Immunomodulatory Effects of Regulatory T Cells (Treg) and Treg-Derived Extracellular Vesicles

Regulatory T cells (Tregs) are a specialized subpopulation of T cells that work to suppress the immune response, maintaining balance and self-tolerance. Tregs exert their suppressive effects through various mechanisms, including inhibiting the proliferation and function of effector T cells, secreting immunosuppressive cytokines such as IL-10 and TGF-beta, and interacting with other immune cells and tissues.
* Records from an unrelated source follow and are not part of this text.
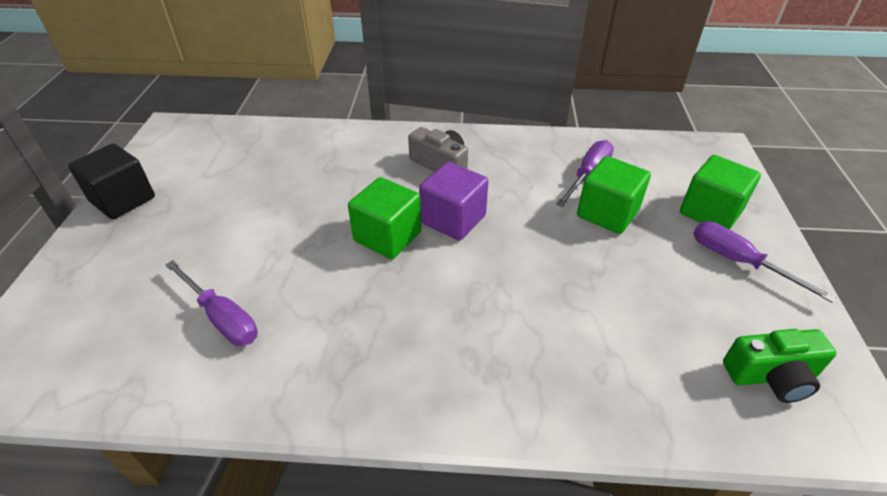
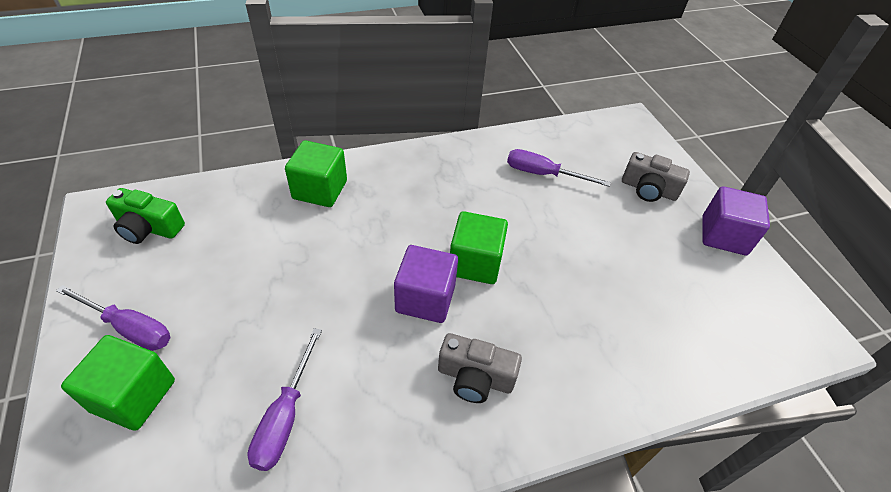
camera: 155 degrees right, 5 degrees up
(123, 200) = (723, 235): black cube -> purple cube
(123, 262) = (648, 189): none -> grey camera
(607, 213) = (262, 355): green cube -> green cube (320, 190)
(771, 376) = (149, 228): green camera -> green camera turned 135 degrees counterclockwise

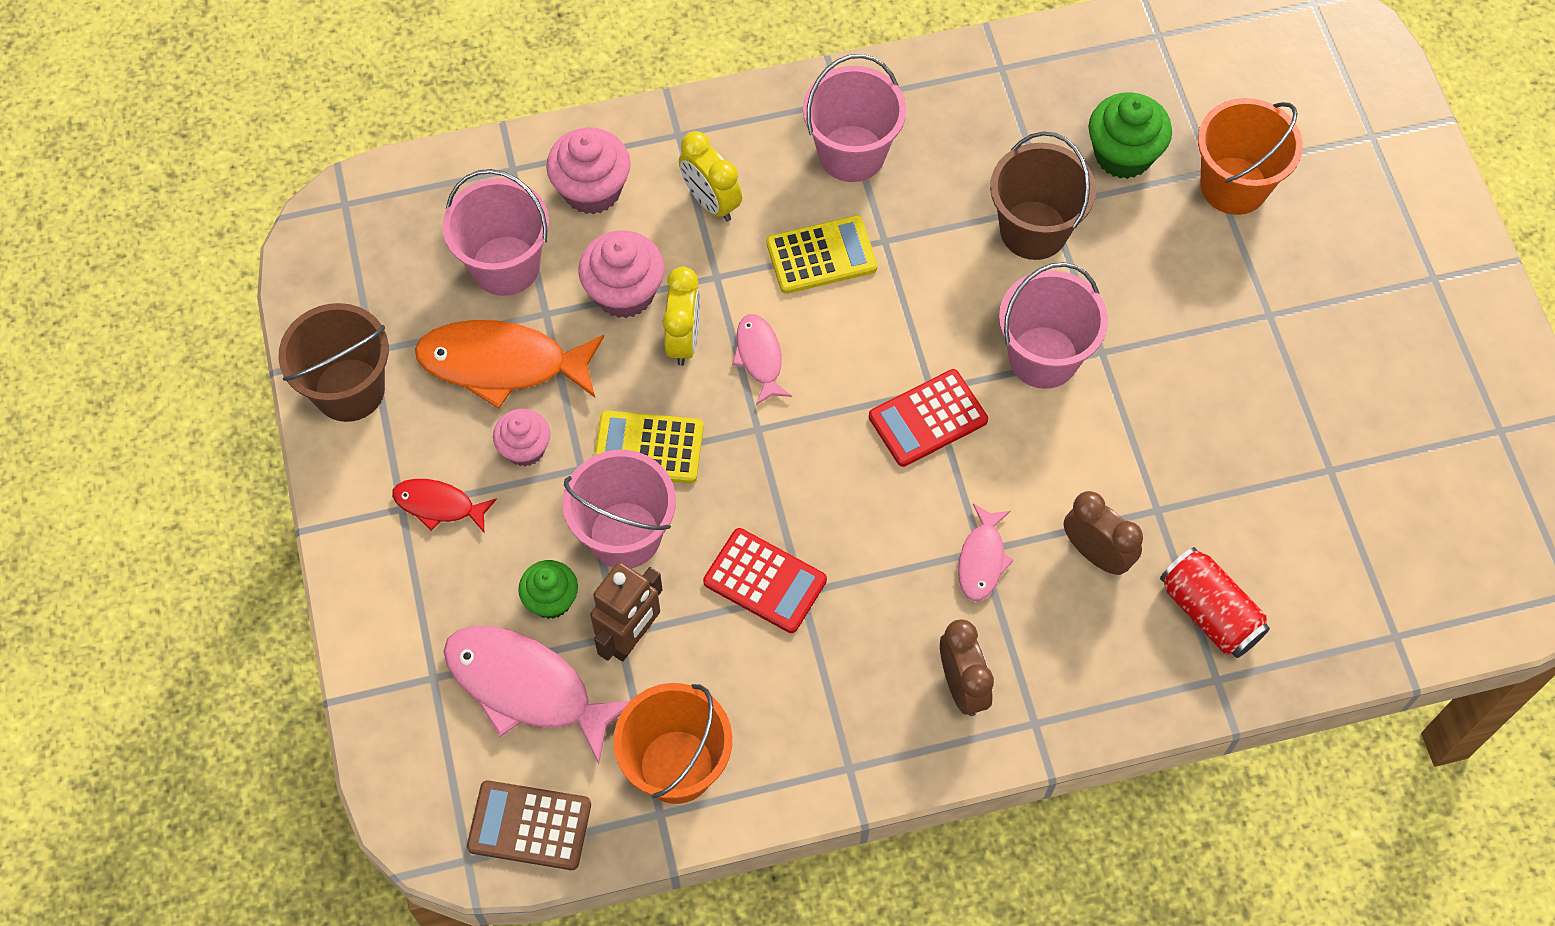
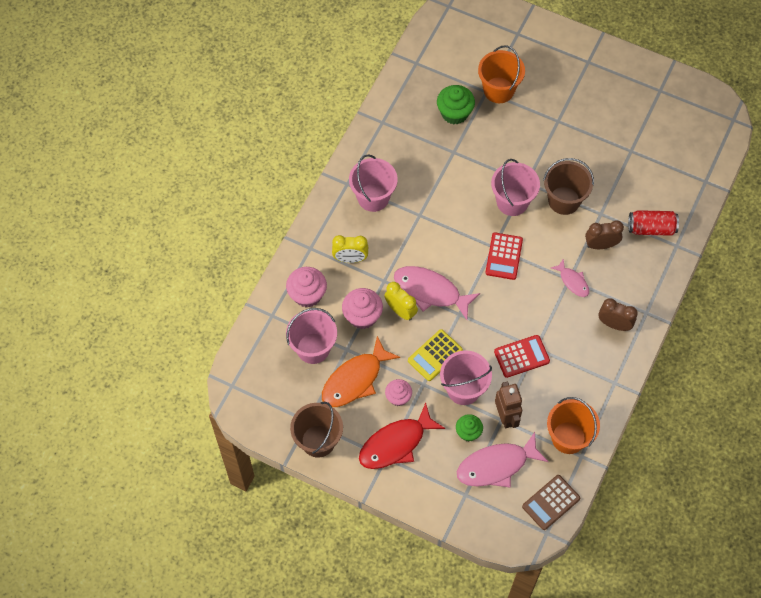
camera: 50 degrees left, 0 degrees up
(439, 505) = (396, 443): red fish -> red fish, size x1.86
(759, 357) = (430, 291): pink fish -> pink fish, size x1.86
(821, 255) = (407, 240): yellow calculator -> none
(1033, 230) = (459, 165): brown bucket -> brown bucket (564, 200)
Their ability to modulate immune responses makes them a promising target for therapeutic interventions in conditions characterized by dysregulated immunity.

Treg-derived extracellular vesicles (Treg-EVs) have similar immunosuppressive ability to their parent cells. It is a well-known fact that the tumor microenvironment favors cancer progression, and Treg-derived exosomes play a significant role in aiding this fact. Treg-EVs express specific molecules (similar to their parent cells) and deliver cargoes as a novel contact-independent mechanism of immune modulation. Since Treg-EVs have an immuno-modulatory effect, they can have a far-reaching impact on a diverse range of diseases.

The aim of this Research Topic is to focus on the immuno-modulatory properties of regulatory T cells and Treg-derived extracellular vesicles. Given their capacity to modulate immune responses, Tregs and Treg-derived exosomes present a compelling target for therapeutic interventions in conditions characterized by immune dysregulation.

This Research Topic will explore the intricate immunomodulatory mechanisms of Tregs and extracellular vesicles derived from Treg cells and their far-reaching impact on a diverse range of diseases. We are also seeking submissions that delve into the potential therapeutic applications of the valuable insights gleaned from these extracellular vesicles. Tregs and Treg-EVs are crucial for maintaining the body's immune tolerance and share many molecular signaling pathways with conventional T cells, including cytotoxic T cells, which are the primary mediators of tumor immunity. Therefore, the challenge lies in the inability to specifically target and neutralize Tregs/Treg-EVs in the tumor microenvironment without globally compromising self-tolerance.

Articles focusing on advances in characterizing Treg-EVs, with an emphasis on the functional roles of costimulatory and inhibitory receptors in Tregs, as well as the evaluation of Treg-EVs as potential clinical targets, are also welcome.